Anodic growth and biomedical applications of TiO2 nanotubes.

Abstract

Over the past decades, self-assembled, vertically-aligned nanotubes have been generated on metallic substrates via anodization, which attracted significant scientific interest for a broad range of applications. These nano-tubular structures integrate highly controllable geometry at the nano-scale with fascinating chemical and biological properties. In this review, we first discussed mechanistic aspects of nanotube growth primarily on titanium (Ti) substrates by controlled anodization, a relatively inexpensive and scalable electrochemical process. We thoroughly reviewed electrochemical conditions that led to formation of self-assembled, vertically-aligned nano-tubular layers as they apply primarily to Ti substrates; we also reviewed anodization conditions that have led to formation of nanotubes on zirconium and various Ti alloys.
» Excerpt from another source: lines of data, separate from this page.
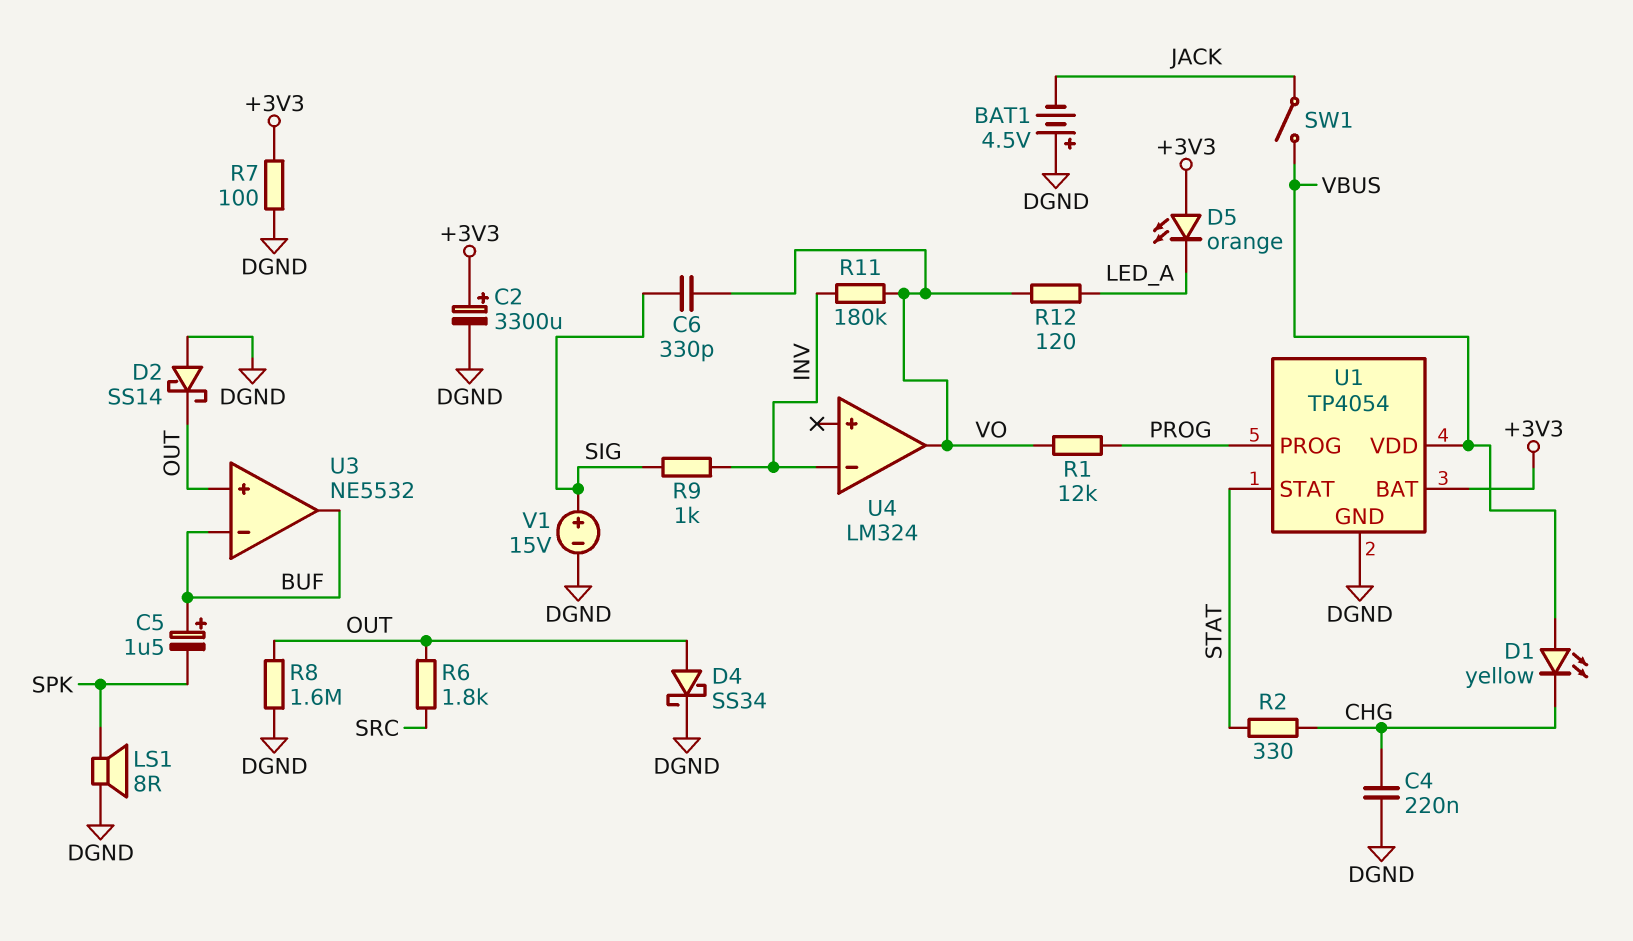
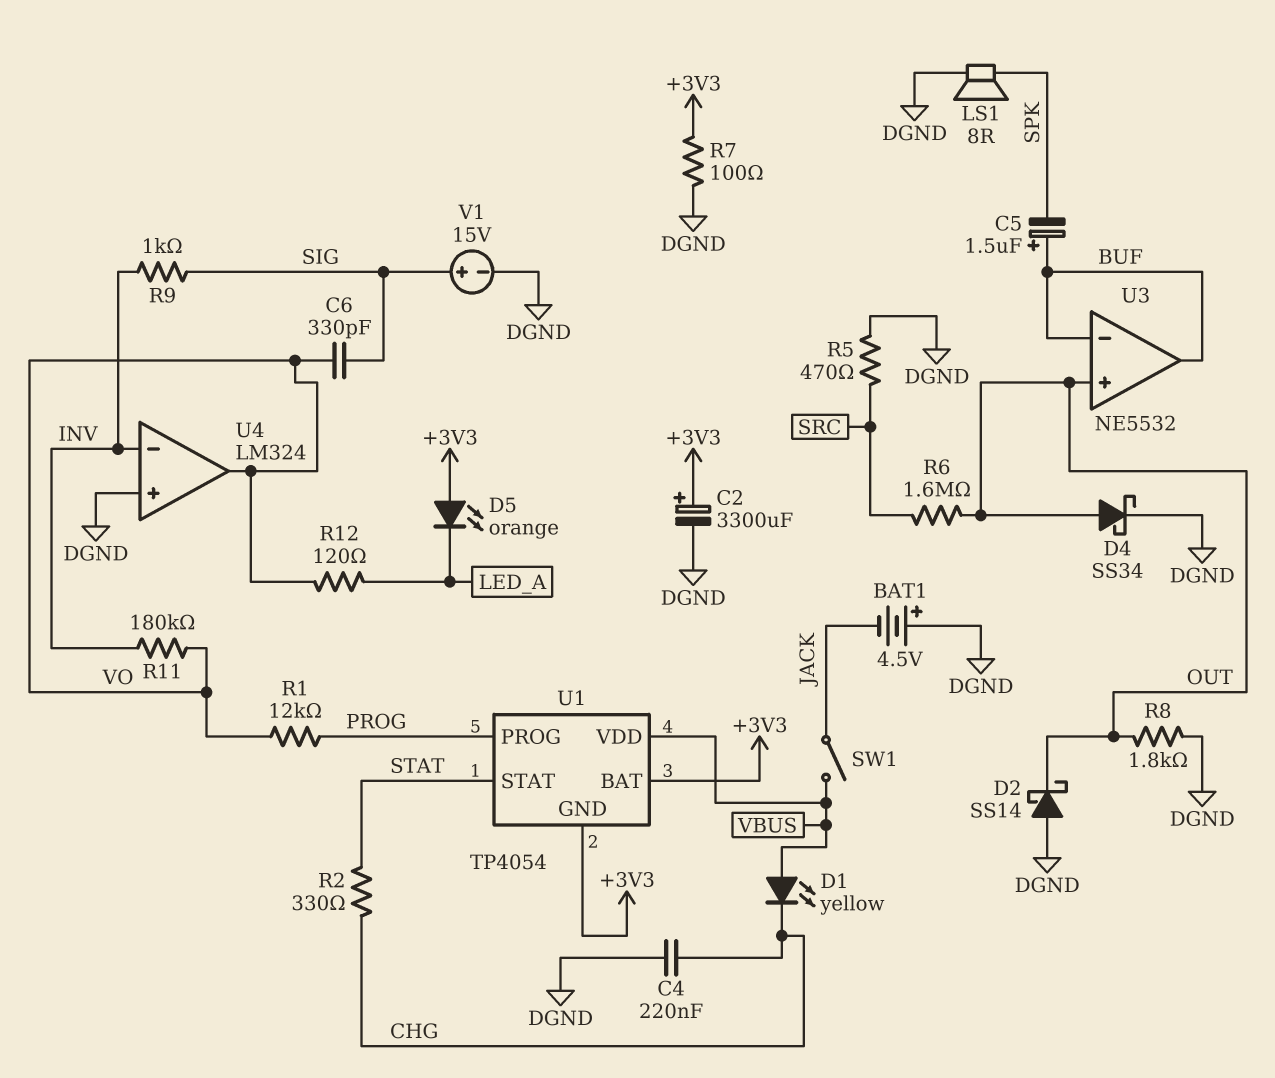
R5: none -> 470 (DGND, SRC)
R6: 1.8k (OUT, SRC) -> 1.6M (OUT, SRC)
R8: 1.6M (DGND, OUT) -> 1.8k (DGND, OUT)
U1 pin GND: DGND -> +3V3
U4 pin in+: none -> DGND

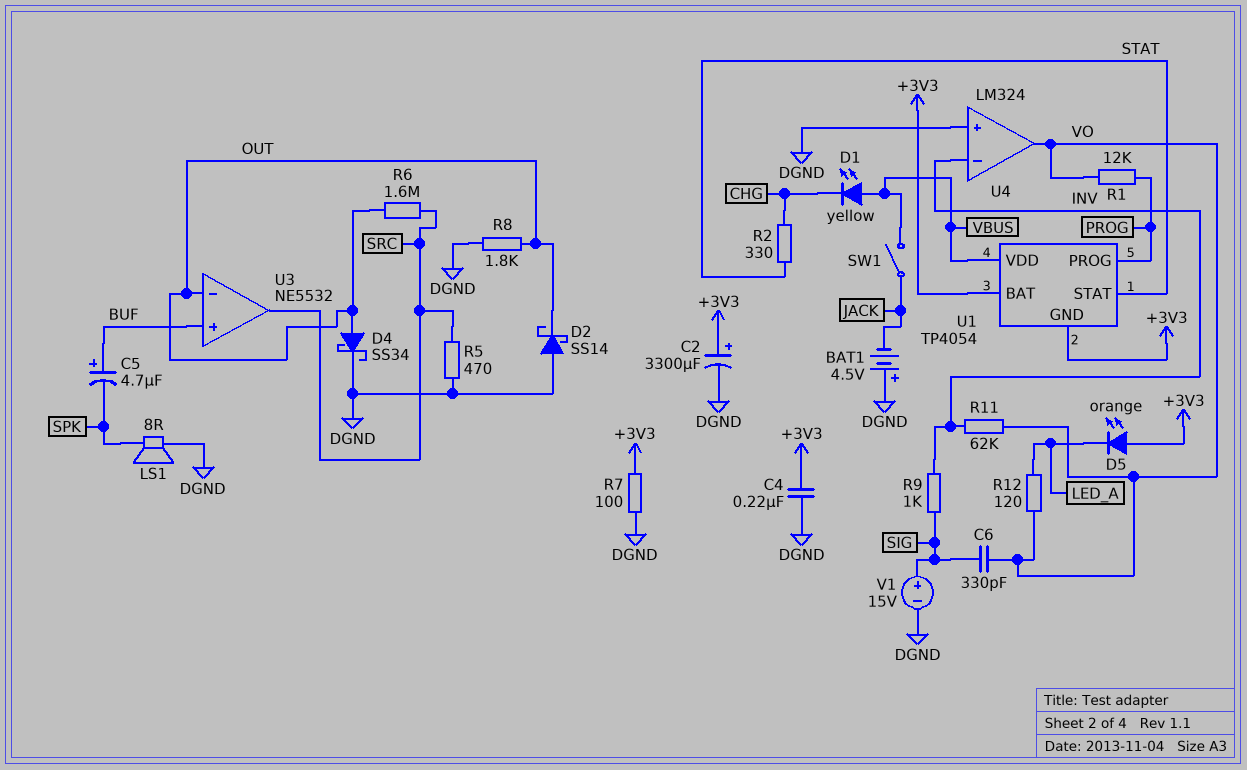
C4: 220nF (CHG, DGND) -> 220nF (+3V3, DGND)
C5: 1.5uF (plus BUF, minus SPK) -> 4.7uF (plus BUF, minus SPK)
R11: 180k (INV, VO) -> 62k (INV, VO)
U3 pin in+: OUT -> BUF
U3 pin in-: BUF -> OUT
U3 pin out: BUF -> SRC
We discussed how to adjust a set of anodization parameters to fine-tune the geometry of vertically oriented titania (TiO2) nanotubes, such as nanotube diameter, wall thickness, and length. We critically analyzed the key anodization parameters in the literature, including applied voltage, anodization duration, voltage ramp, electrolyte composition and concentration, electrolyte pH, electrolyte temperature, and electrolyte fluoride and water concentrations. Lastly, we discussed the promising properties of anodically grown TiO2 nano-tubular arrays for a wide range of biomedical applications, including directing cell bioactivity, anti-bacterial efficacy, modulating deposition of hydroxyapatite, drug delivery, biosensors, and orthopedic implants (in vivo). We highlighted ongoing in vitro and in vivo studies on the effects of nanotube geometry and aspect ratio on their hydrophilicity and interactions with biological entities at the protein, cellular and tissue level.